LOPEZ: Under dictatorships, it is not possible to conduct a reliable public opinion survey to determine what percentage of the population supports the dictatorship. However, there are various indirect measures to assess the degree of support for the Castro government among citizens in the island. These proxies suggest that the support for the Cuban government is very low. Whenever the opportunity to leave Cuba has come up, as in 1980 with the Mariel episode and with the rafters in 1994, there have been endless streams of people wanting to get out. Only force has put an end to the migrations. Indicators of social anomie, like high rates of suicide and alcoholism, repeated spontaneous protests (for example, to complain about poor services and breakdowns in the supply of basic necessities), and small-scale strikes (to demand unpaid wages or for other reasons) are further evidence of discontent.

Then there are the facts that the dictatorship does not want free elections, suppresses free speech and freedom of association and is terrified of the possibility that mass protests could develop. Any government that is confident of enjoying majority support does not oppose free elections. Castro is even afraid of holding a referendum, as the Varela Project asks. It should be clear, for those who want to see, that mass mobilizations carried out by totalitarian regimes to orchestrate a facade of public support are just exercises in mass coercion. Many signs also indicate that there is considerable discontent with the regime among members of the Communist Party, the armed forces and other state institutions, for example, defections abroad, widespread corruption and even expressions of criticisms.

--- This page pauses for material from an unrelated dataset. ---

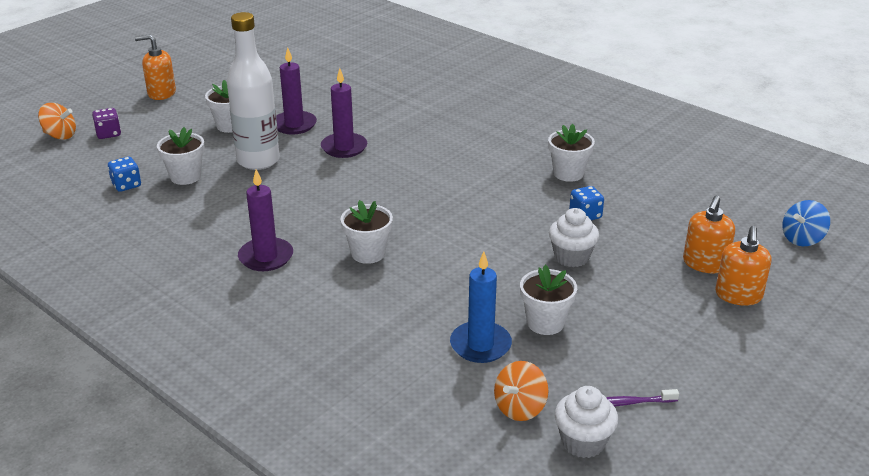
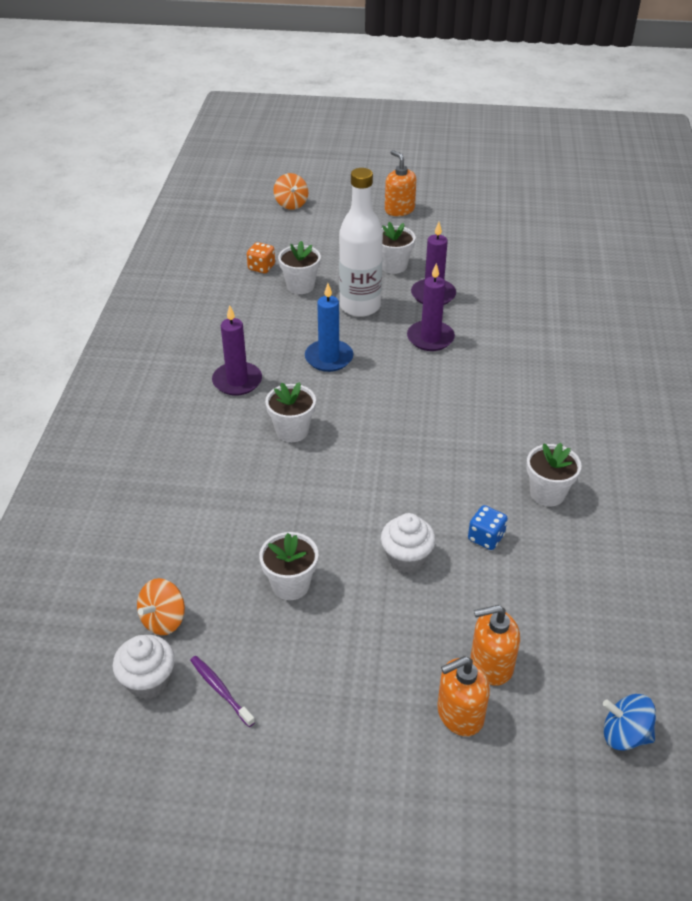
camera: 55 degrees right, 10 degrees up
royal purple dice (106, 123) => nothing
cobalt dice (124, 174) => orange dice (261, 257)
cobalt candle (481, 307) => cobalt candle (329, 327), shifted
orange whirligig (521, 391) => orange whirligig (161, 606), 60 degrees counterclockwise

As for Ted Turner's comment, the most likely explanation is that he is a conscious supporter of the Castro dictatorship. No wonder some people refer to CNN as Castro's News Network. Evidence shows that CNN news reports are highly biased in favor of the Cuban government. Other possibilities are that Turner is an idiot or one of Castro's uninformed foreign dupes. But I think that the first explanation is more accurate.